A United Negro College Fund report titled “Imparting Wisdom” offers lessons K-12 ed leaders can learn from and adapt the best practices of historically black colleges and universities to foster academic success in black students.
The best practices include developing strong support systems by pairing students with diverse faculty, who sometimes practice "intrusive advising" to prevent students from falling through the cracks, adding efforts should also be made to recruit more teachers of color to reflect the student body, in addition to investing in strong advisors.
Other best practices include adding African American cultural elements into the curriculum and campus to help students develop their identities, as well as setting high expectations to eliminate the “belief gap” and make attending college an expectation rather than an exception.
The report points out HBCUs are often overlooked resources when it comes to developing high-achieving black students, yet these institutions are built on that premise. The UNCF report "Punching Above Their Weight" found that, in 2016, HBCUs enrolled 24% of all black undergrads who were pursuing a bachelor’s degree in the 21 states and territories where HBCUs are located.
Some districts have incorporated more culturally relevant curriculum. For example, the New York City Department of Education recently adopted a culturally responsive curriculum after the NYC Coalition for Educational Justice found a “lack of representation, diversity and inclusivity” in learning materials. The report found while the student body is 67% black or Latino, 84% of authors elementary students read are white. The district will review existing material and teacher training and update both to make them more inclusive.

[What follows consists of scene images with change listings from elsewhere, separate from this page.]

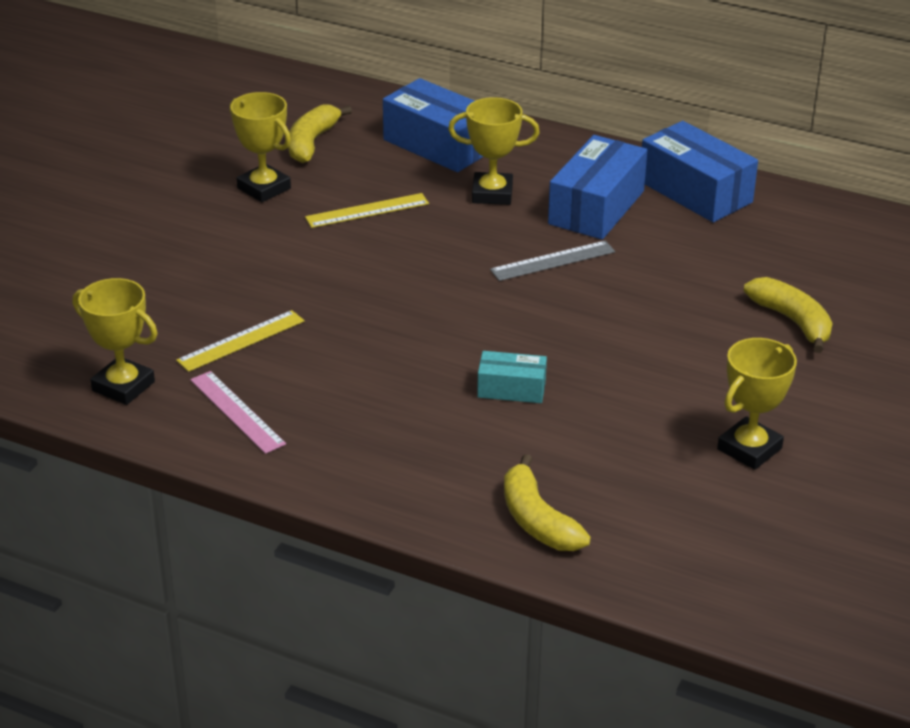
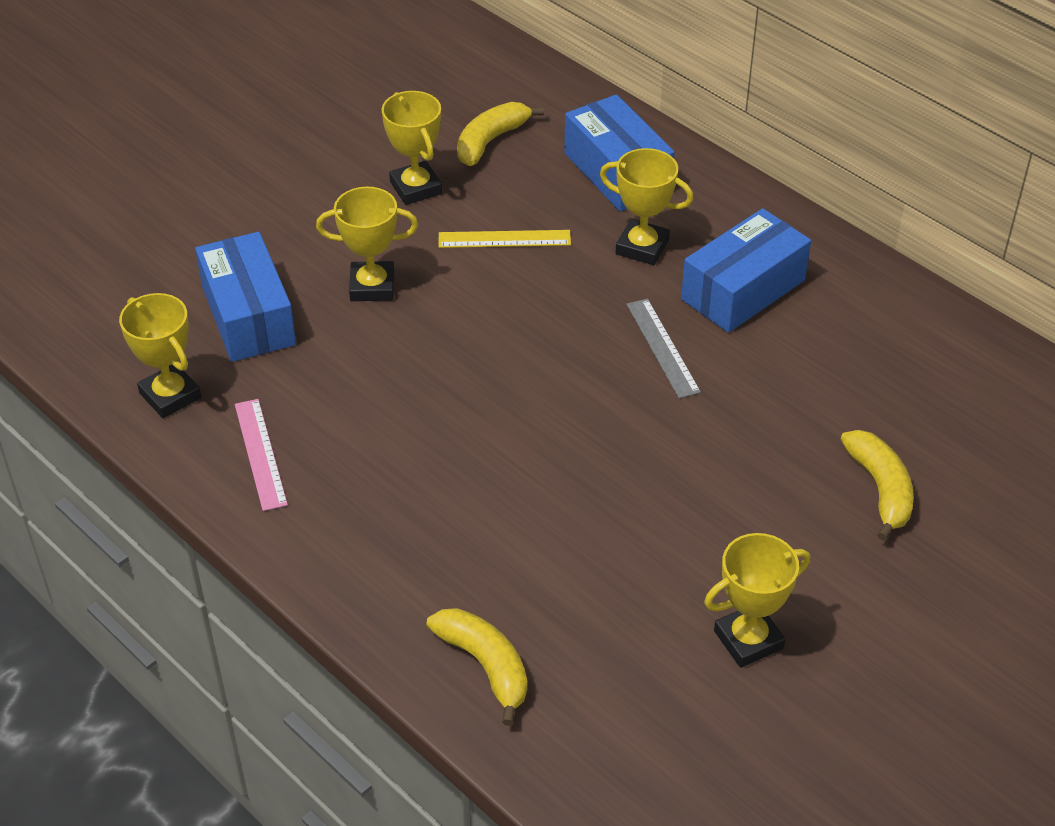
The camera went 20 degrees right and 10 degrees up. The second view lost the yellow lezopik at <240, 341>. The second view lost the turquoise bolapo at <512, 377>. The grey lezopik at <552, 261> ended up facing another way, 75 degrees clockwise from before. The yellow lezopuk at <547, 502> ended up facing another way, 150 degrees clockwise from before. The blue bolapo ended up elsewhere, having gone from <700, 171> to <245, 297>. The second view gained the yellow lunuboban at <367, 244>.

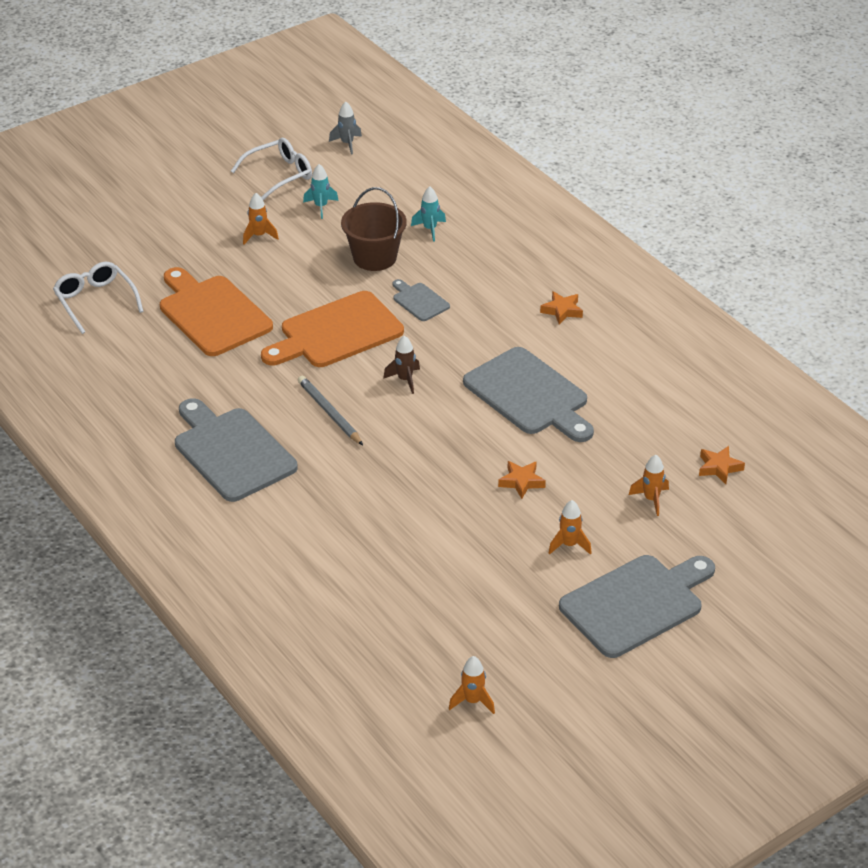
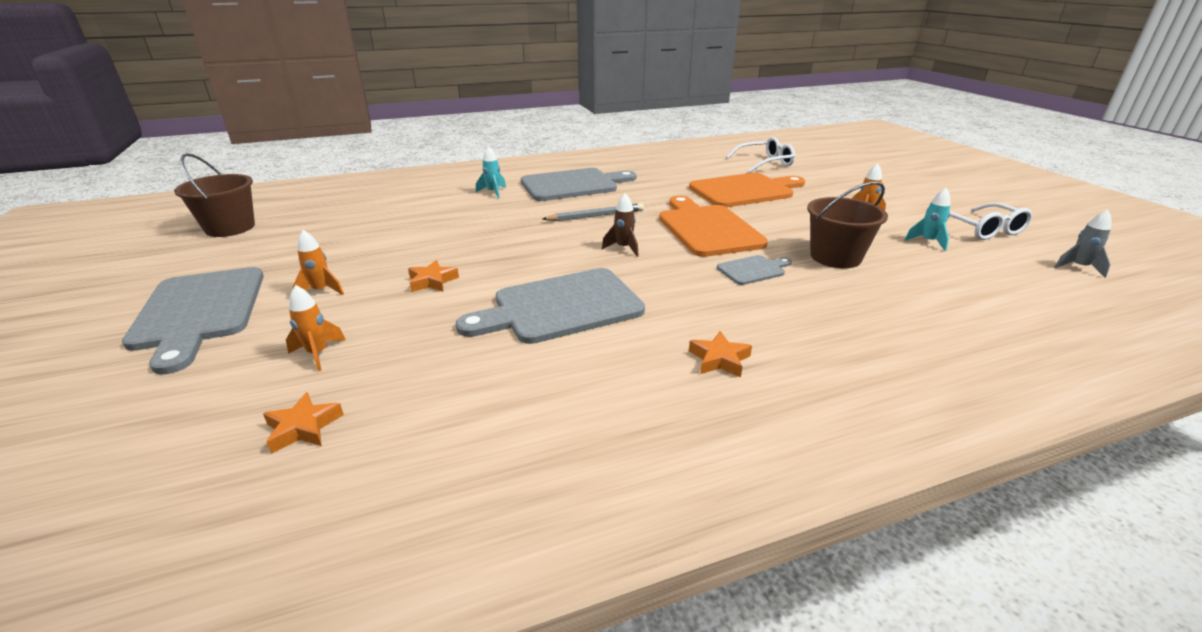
The camera went 105 degrees right and 10 degrees down. The turquoise vebupusik ended up elsewhere, having gone from <428, 214> to <491, 172>. Where the orange vebupusik stood at <472, 685>, the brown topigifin came to stand at <214, 195>.

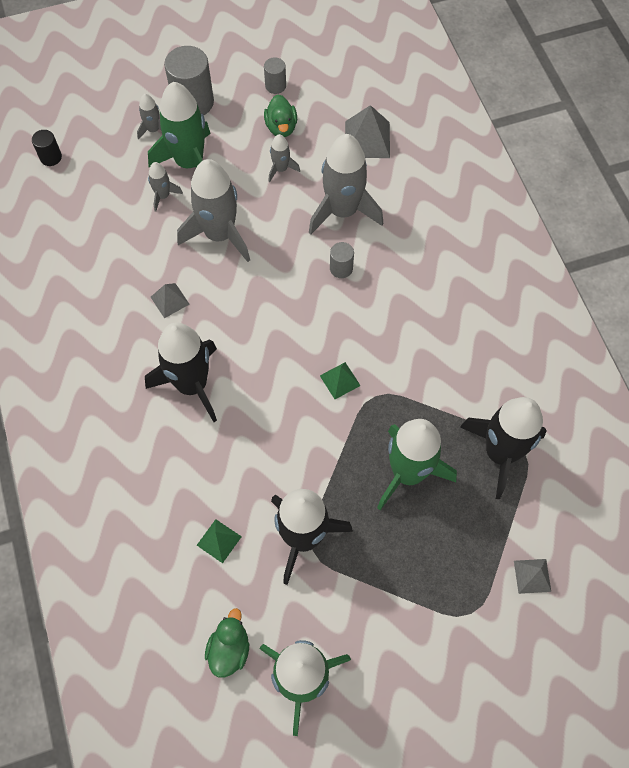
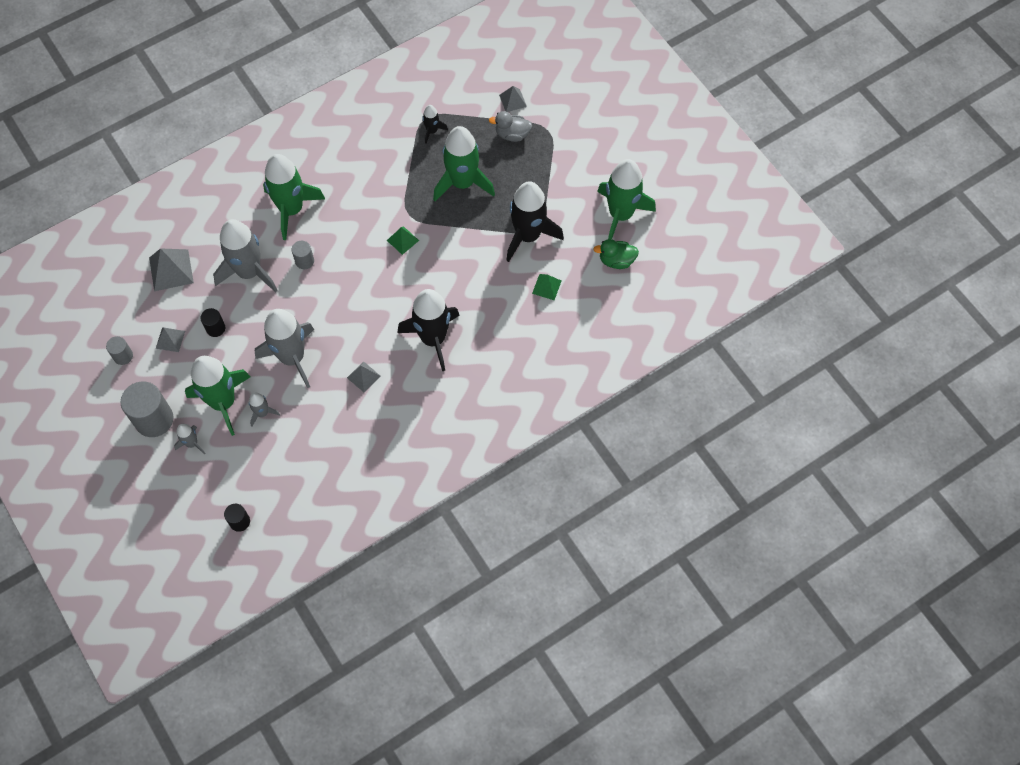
The camera went 105 degrees left and 0 degrees up. Where the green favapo stood at <280, 115>, the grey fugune came to stand at <170, 339>. Where the grey vebupusik stood at <284, 158>, the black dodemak came to stand at <212, 322>. The size of the black vebupusik at <503, 448> changed by a factor of 0.46. The second view gained the green vebupusik at <294, 197>. The second view gained the grey favapo at <510, 126>.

Recruiting and retaining teachers of color is also a critical component but challenging to address. According to the Pew Research Center, teachers of color made up fewer than 20% of U.S. teachers as of the 2015-16 school year, and they report feeling undervalued. As a result, teachers of color are more likely to give up their careers than their white peers, but the impact they have on students of color include higher graduation rates, lower drop-out and suspension rates, and increased interest in college, according to a 2018 Learning Policy Institute report. White students also benefit from teachers of color by being more willing to talk about racism and bias in class discussions, the report said.